Viewing 39 posts - 41 through 79 (of 79 total)
  • Things Your Co-Workers Do, That Boils Your Urine
  • Cougar
    Full Member

    blokes who haven’t kicked a ball themselves in many years.

    … yet go to the pub dressed as their favourite footballer.

    hairyscary
    Full Member

    tomhoward
    Full Member
    It’s not so much what they do, as much as what they don’t do, tbh.

    This sums it up for me.

    dyna-ti
    Full Member

    I can definitely see that the UK government banning of handguns was an incredibly smart move.

    singletrackmind
    Full Member

    People who scuff their shoes whilst walking.

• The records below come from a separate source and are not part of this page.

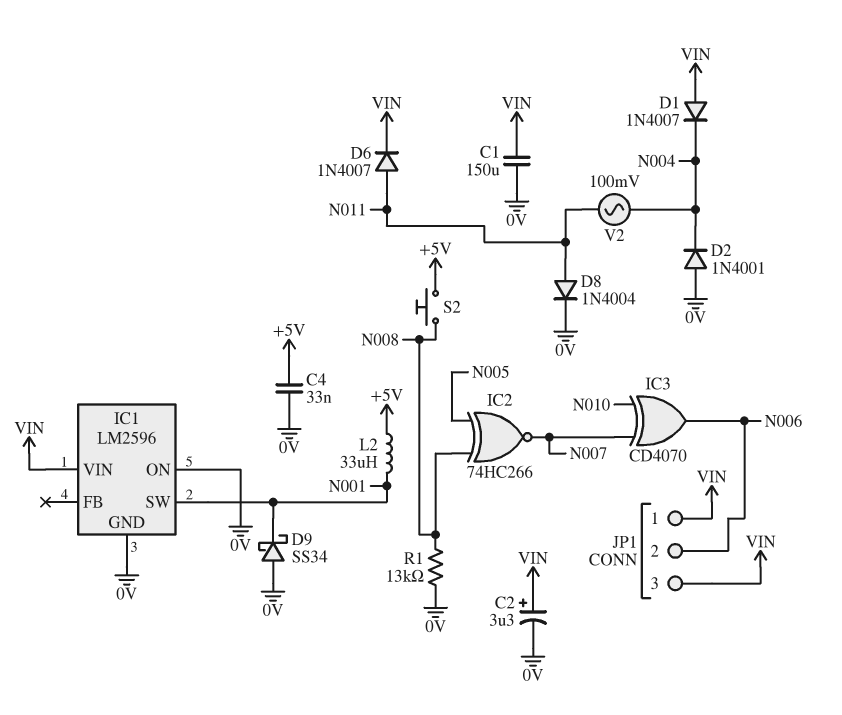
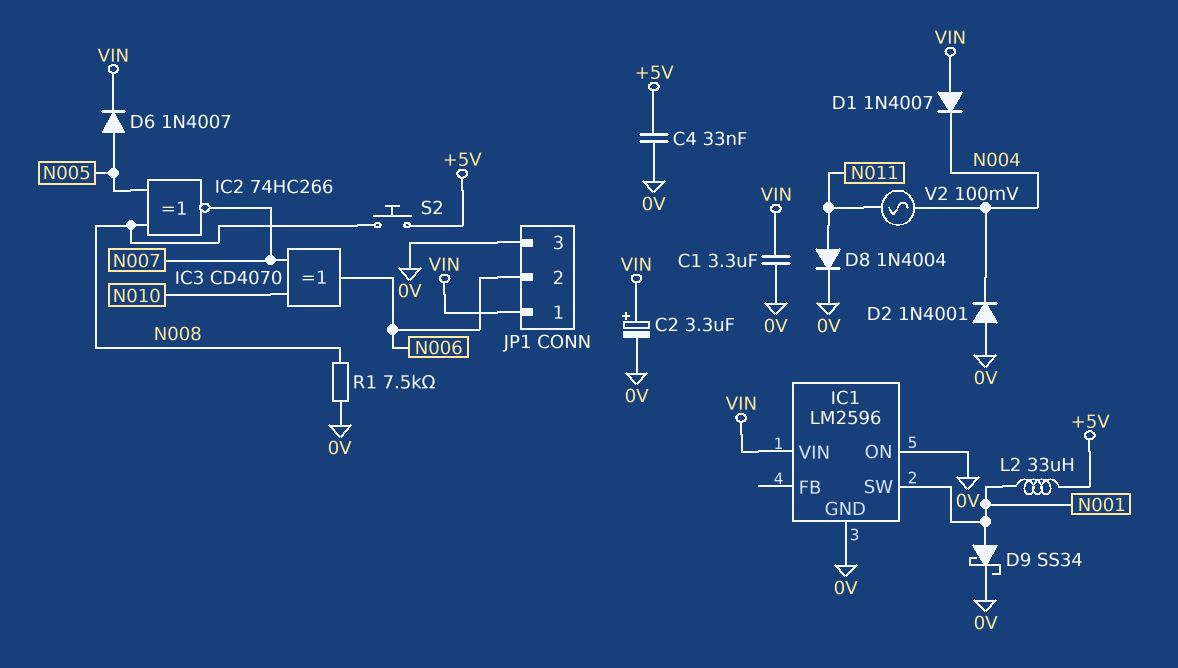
C1: 150uF (0V, VIN) -> 3.3uF (0V, VIN)
D6: diode 1N4007 (A N011, K VIN) -> diode 1N4007 (A N005, K VIN)
D9: schottky SS34 (A 0V, K N001) -> schottky SS34 (A N001, K 0V)
JP1 pin 3: VIN -> 0V
R1: 13k (0V, N008) -> 7.5k (0V, N008)

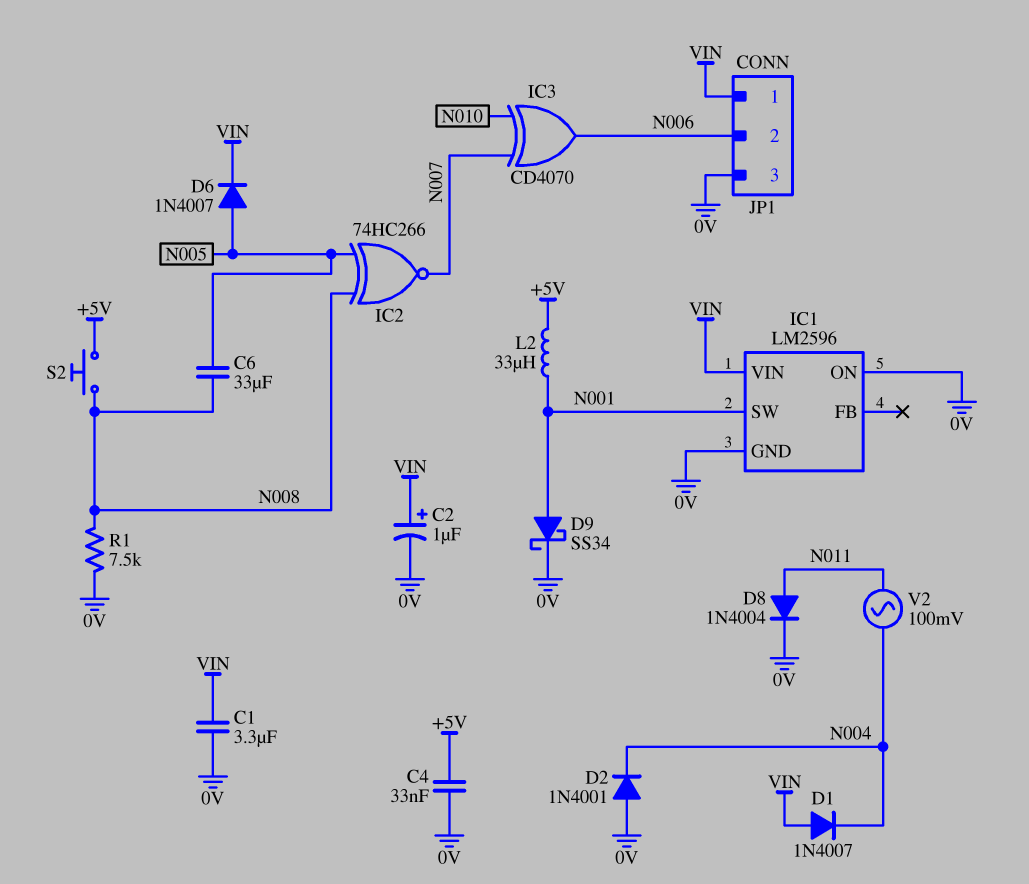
C2: 3.3uF (plus VIN, minus 0V) -> 1uF (plus VIN, minus 0V)
C6: none -> 33uF (N005, N008)

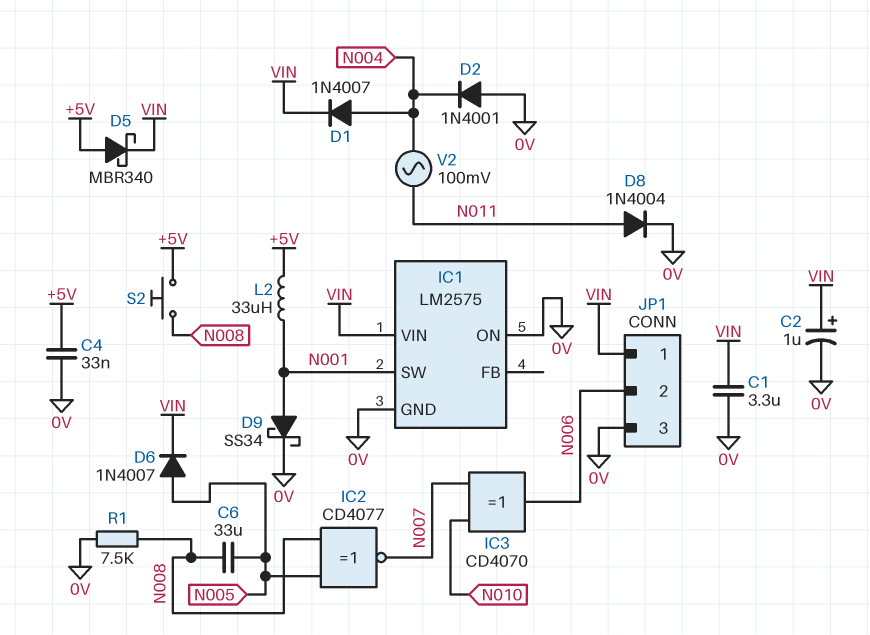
D1: diode 1N4007 (A VIN, K N004) -> diode 1N4007 (A N004, K VIN)
D5: none -> schottky MBR340 (A +5V, K VIN)
IC1: LM2596 -> LM2575
IC2: XNOR 74HC266 (in N005, in N008, out N007) -> XNOR CD4077 (in N005, in N008, out N007)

Unless you have a disability or injury it takes a tiny bit more effort to pick your feet up and walk like an adult.

    militantmandy
    Free Member

    Emails. Everything is a **** email.

    Do you not have a work phone on which you can check said emails? Takes all of 10 seconds. Either that or tell people to call you instead. Seems like a pretty easy to solve issue, especially if it’s a small company.

    jekkyl
    Full Member

    Guy on my team seeks affirmation on *almost* everything he does. ‘What do you think I should do Mike?’ he says to me after telling me the whole history of the case and while I wasn’t listening coz I was too busy doing my own bloody job. ‘what’s that steve, tell me again’ so he proceeds to tell me the whole history again. Helen comes back from the loo ‘what do you think I should do here Helen?’ ‘what’s that steve?’ proceeds to tell Helen the whole history. Our TM is the most chilled guy ever, such an excellent boss, even he snapped at Steve the other day. Steve asked him what he should do on a case, TM told him what he thinks he should do, Steve says ‘okay but don’t you think I should do this?’ TM snaps ‘I dunno Steve, you make a decision!’ …. we’re all smirking into our keyboards. I love steve to bits, he’s a lovely guy but fgs you’re paid to do the job, generally you can do it and you’re mandated to make decisions, make them!

    Inbred456
    Free Member

    The person or persons that realises that they can now set up meetings using MS Office and invite far too many people all of the time to sort out minor problems that should take minutes to sort out but take hours because too many people are involved. An excellent way of filling your day with non productive rubbish. So now it’s a case of if you can’t sort the problem out then by all means give me a knock when you’re all there and I’ll pop down to the conference room but never ever invite me again by email.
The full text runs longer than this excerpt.